O que aconteceu em 2020? Números mostram queda mais intensa nas grandes cidades
Não há dúvidas de que o segundo trimestre de 2020 foi muito penalizador para o setor do turismo na Europa. Os dados compilados pelo Eurostat e pelo Airbnb (agora utilizados nas estatísticas europeias) mostram isso mesmo, segundo a análise da Comissão Europeia. Porém, “durante a época do verão, o turismo recuperou algum terreno a caminho dos níveis pré-pandemia, mas depois sofreu outro contratempo”, descreve, referindo-se à segunda vaga da pandemia.
Durante este período, houve um padrão que se verificou em toda a UE: as viagens além-fronteiras foram muito mais afetadas do que as deslocações no território nacional. Isso também é visível nos dados do turismo português com os turistas nacionais quase ao mesmo nível de 2019 em alguns meses do verão de 2021. Os números agregados comprovam-no: a queda do turismo doméstico foi quase de 30% enquanto a queda do turismo não residente foi de cerca de 70%.

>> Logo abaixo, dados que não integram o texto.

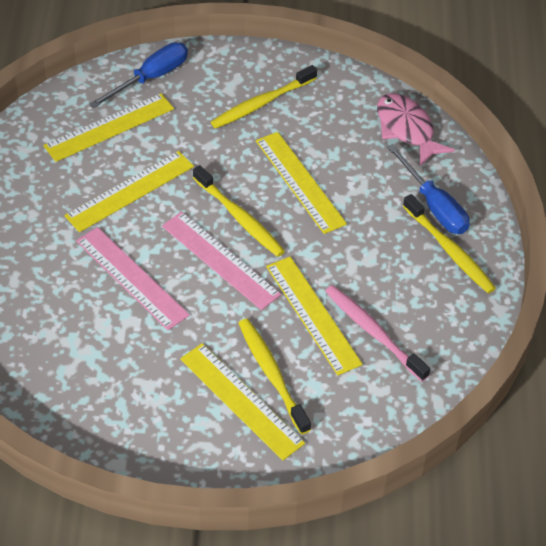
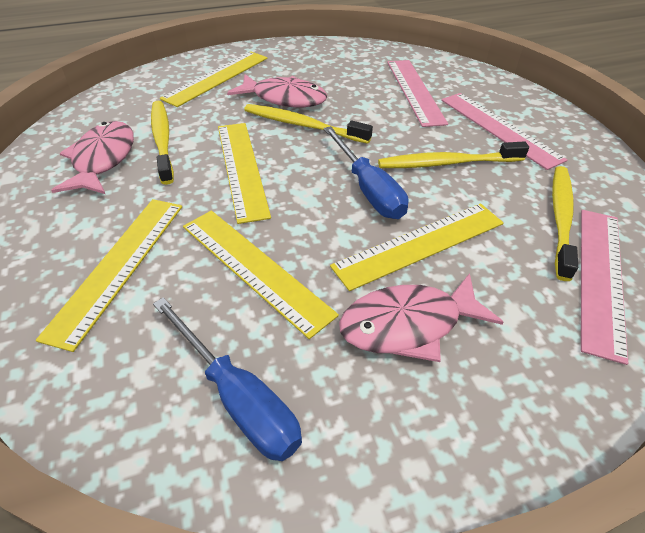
pink fish: 1 -> 3
pink ruler: 2 -> 3
pink toothbrush: 1 -> 0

Como relatado em cima, o turismo urbano — que corresponde a cerca de 60% do total — foi “muito mais afetado” pela crise pandémica, dando o maior contributo para a redução da atividade turística na UE em 2020. “Além de uma possível mudança nas preferências [dos turistas], as cidades foram mais afetadas do que outras regiões devido à sua dependência do turismo de primavera e outono, de viagens de negócios, de viagens curtas e de visitantes de fora da UE”, explicam os peritos da Comissão Europeia.